Opinion Vandita Mishra writes: Notes from the Madhya Pradesh ground
Voters ask for more as parties struggle to keep pace. BJP sets the terms, Congress takes its cue

Dear Express Reader,
This round of assembly elections is nearly done, with voting over for Madhya Pradesh, Chhattisgarh and Mizoram, and Rajasthan and Telangana left to go. There will be winners and losers, of course, but if you only paid attention to the white heat ratcheted up by contestants, you could miss out on what the voters are saying. Given that voters speak only once in five years, it is important, at this time, to go beyond the parties’ slogans and certitudes, keep an open mind and listen well.
I travelled to one of the five poll-bound states, Madhya Pradesh, and here are some takeaways, some of the images and voices I came back with. They are not new, of course, or unique to MP.
First, the election is about the parties’ planned campaigns and hard strategies, which were translated this time in MP, most of all, in competing promises made in rupees, but the voter wants more.
You heard the BJP talk of the Ladli Behna scheme (Rs 1250/- a month to women below a certain level of family income), and the Congress held forth on how the BJP was facing anti-incumbency after four terms in MP.
For many voters, however, especially young voters, the election was about the missing opportunities to make their own future, away from state handouts, and the fact that neither the incumbent nor the challenger was addressing this problem, much less articulating a vision for overcoming it.
For first-time voters in MP, the state’s several recruitment-and-admission scams have been increasing a sense of being walled in. Many defined corruption not as the rampant bribe-taking at lower levels of government or the alleged large-scale misappropriation of public funds at higher echelons — those were there too — but, most of all, as the state’s complicities in the shrinking and closing of citizens’ opportunities.
In fact, amidst a large-scale takeover of election campaigns by cash-and-carry pledges, here and now, big ideas of any kind — not just possible solutions for the broken system of examination and recruitment that blights its future — were missing from the ground in MP. The MP BJP fell back on invocations of the big ideas of the Modi-BJP at the Centre, but by doing so, it only seemed to underline that in the state it has reached a standstill.
The sense was unmistakable — of voters straining for bigger and better and more, even as parties fail to keep step with them, a failure born as much of the calculations of short-term politics as of the lack of imagination and empathy.
If the gap between what young voters want and what parties promised seemed etched vividly on the MP ground, so was the polarisation — here, too, both parties seemed to be on the same side of the divide, the BJP taking the lead, and the Congress, with its silence, acquiescing. What was visible, too, was the flailing against its predicament in the minority community.
Just as the Congress has unreservedly joined the race of cash promises launched by the BJP, it has plunged into a game played on BJP terms — of competitive religiosity. The Muslim minority is estimated at less 7 per cent in MP, and yet, if a spectre of siege is nursed in sections of the state’s overwhelming majority, the Congress too must take part of the responsibility.

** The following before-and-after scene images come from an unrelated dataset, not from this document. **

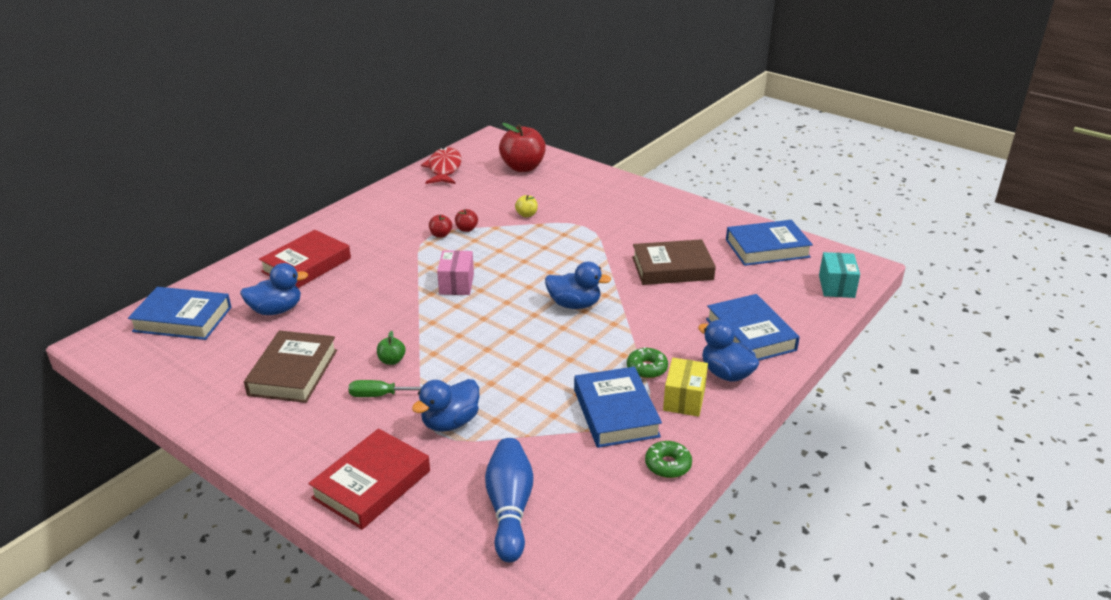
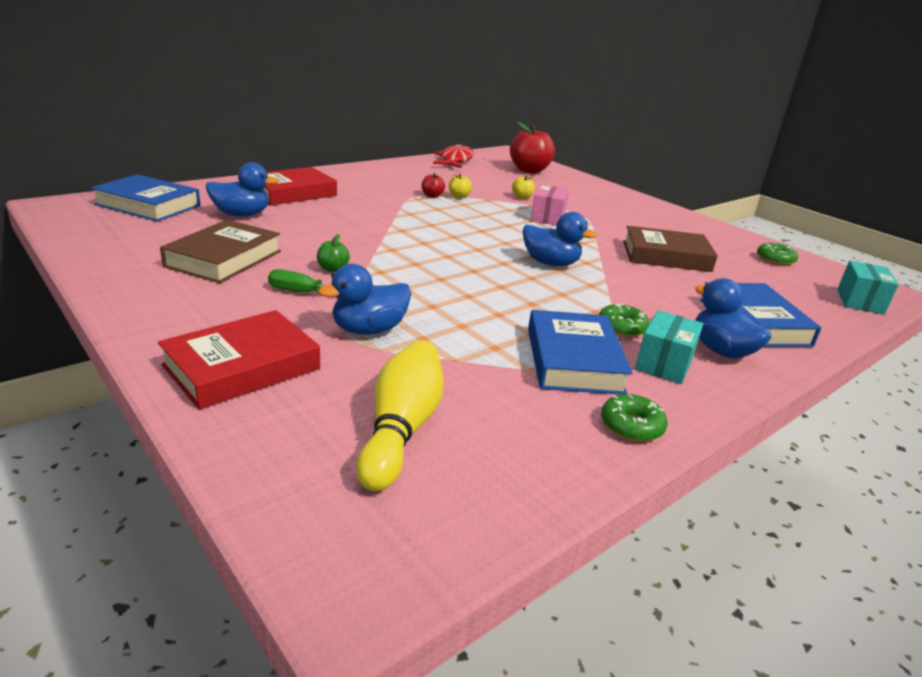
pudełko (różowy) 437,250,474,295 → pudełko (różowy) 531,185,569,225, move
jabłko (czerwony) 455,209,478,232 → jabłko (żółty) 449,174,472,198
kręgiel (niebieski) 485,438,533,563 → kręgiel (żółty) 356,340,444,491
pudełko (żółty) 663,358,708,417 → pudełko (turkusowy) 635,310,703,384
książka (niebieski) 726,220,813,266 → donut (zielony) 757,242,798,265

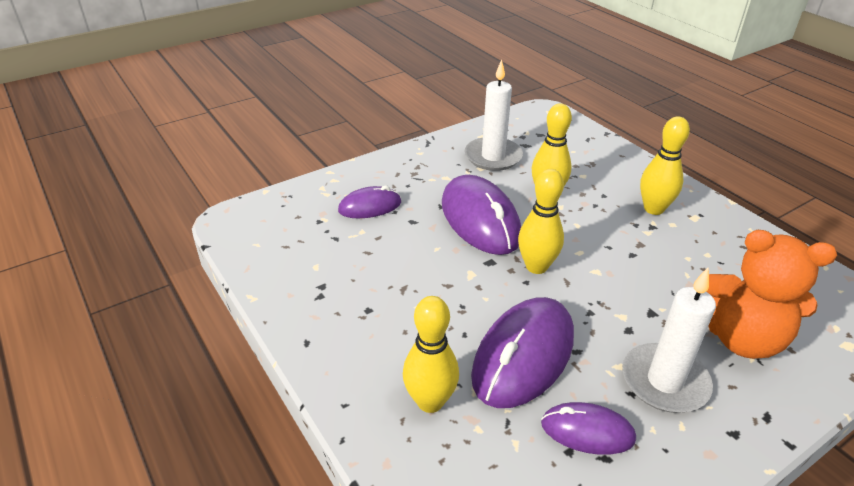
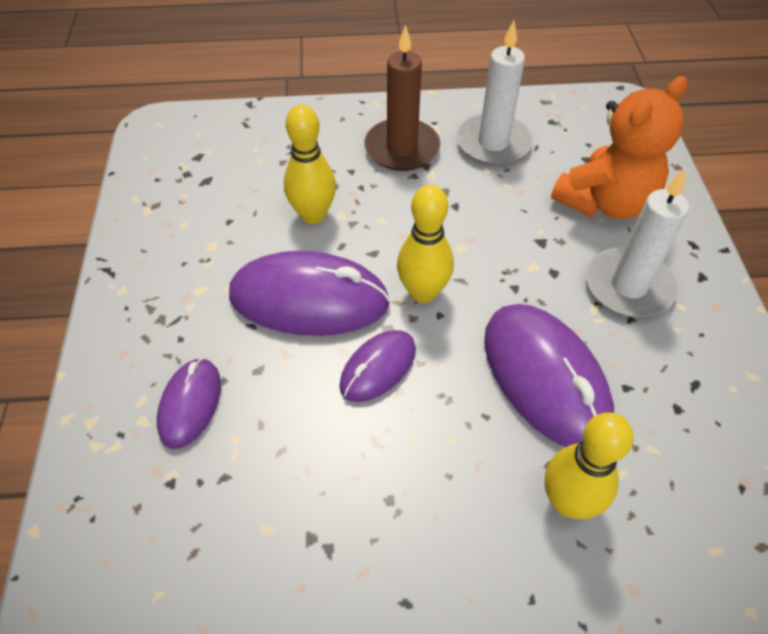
świeca (biały) 465,60,523,171 → świeca (biały) 457,21,532,166, move
myszka (fioletowy) 541,402,636,455 → myszka (fioletowy) 339,330,416,402, move
kręgiel (żółty) 640,116,690,215 → świeca (brązowy) 364,25,440,171

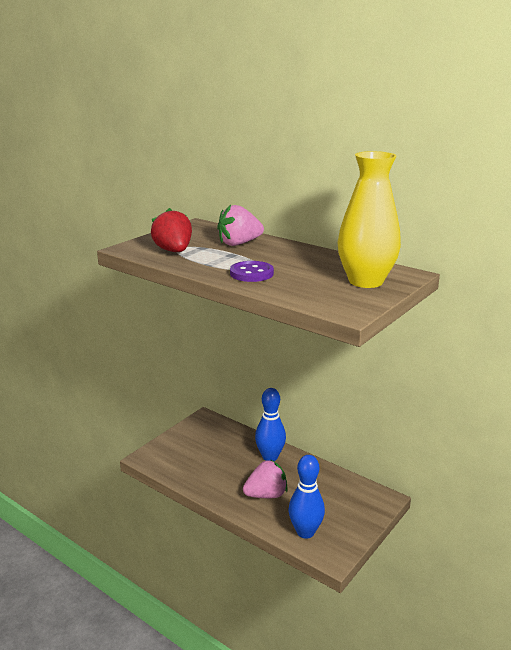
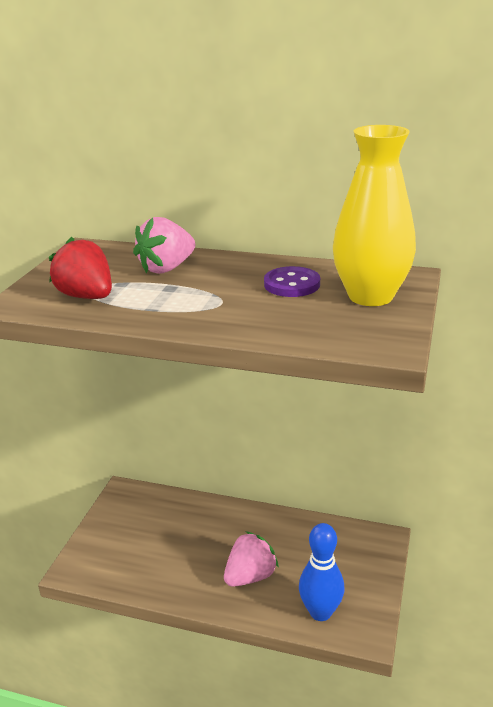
guzik (fioletowy) 230,261,274,282 → guzik (fioletowy) 264,266,320,297, move
kręgiel (niebieski) 255,388,286,461 → -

For the Congress, there was a choice not made, a road not taken, as elsewhere, in MP. It could have built the 101-feet Hanuman statue in Chhindwara, and organised the Hanuman chaleesa ahead of elections in Khandwa town, while at the same time, showing up to speak against the clear injustice perpetrated by the Shivraj Singh Chouhan government on entire families in the Muslim locality in Khargone. Here, several homes were demolished as a sort of collective punishment to the community after incidents of arson and stone-pelting on a Ramnavami procession in April 2022.
“The Congress didn’t come to help us then. The BJP does not come to ask us for votes now”, they say in the Muslim locality. “Why doesn’t the BJP come here? We would welcome them if they did, would we not?” There is bitterness in that question, and also a railing against the claustrophobia and the straitjacketing.
Another impression reinforced on the MP ground is of the futility of speaking of voters as air-tight groups and impermeable monoliths — the “OBC vote” and “the tribal vote”, to take two instances.
It is true that caste is inscribed on the very land in MP, as it is in many other states, with separate clusters for different castes in villages. And yet, the spatial distribution of caste groups across the state’s distinct regions has meant that there is no dominant pan-state OBC caste, and therefore, no ready-made “OBC identity” to be mined politically. For raising the issue of the caste census, Congress would have to work to prepare the ground, which it was reluctant to do in this election evidently.
On the other hand, the state’s Scheduled Tribe population, though well defined by geography, is divided by history and politics — the Congress has traditionally been strong in tribal areas, but the BJP-RSS have also made inroads, and there are newer mobilisations, by the ostensibly non-aligned JAYS (Jai Adivasi Yuva Shakti) formed by the educated ST youth, and by tribal parties like the Gondwana Gantantra Party, which has splintered into several factions of the parent party. Therefore, the “ST vote” is a misnomer too — it is more correct to speak of not one but many.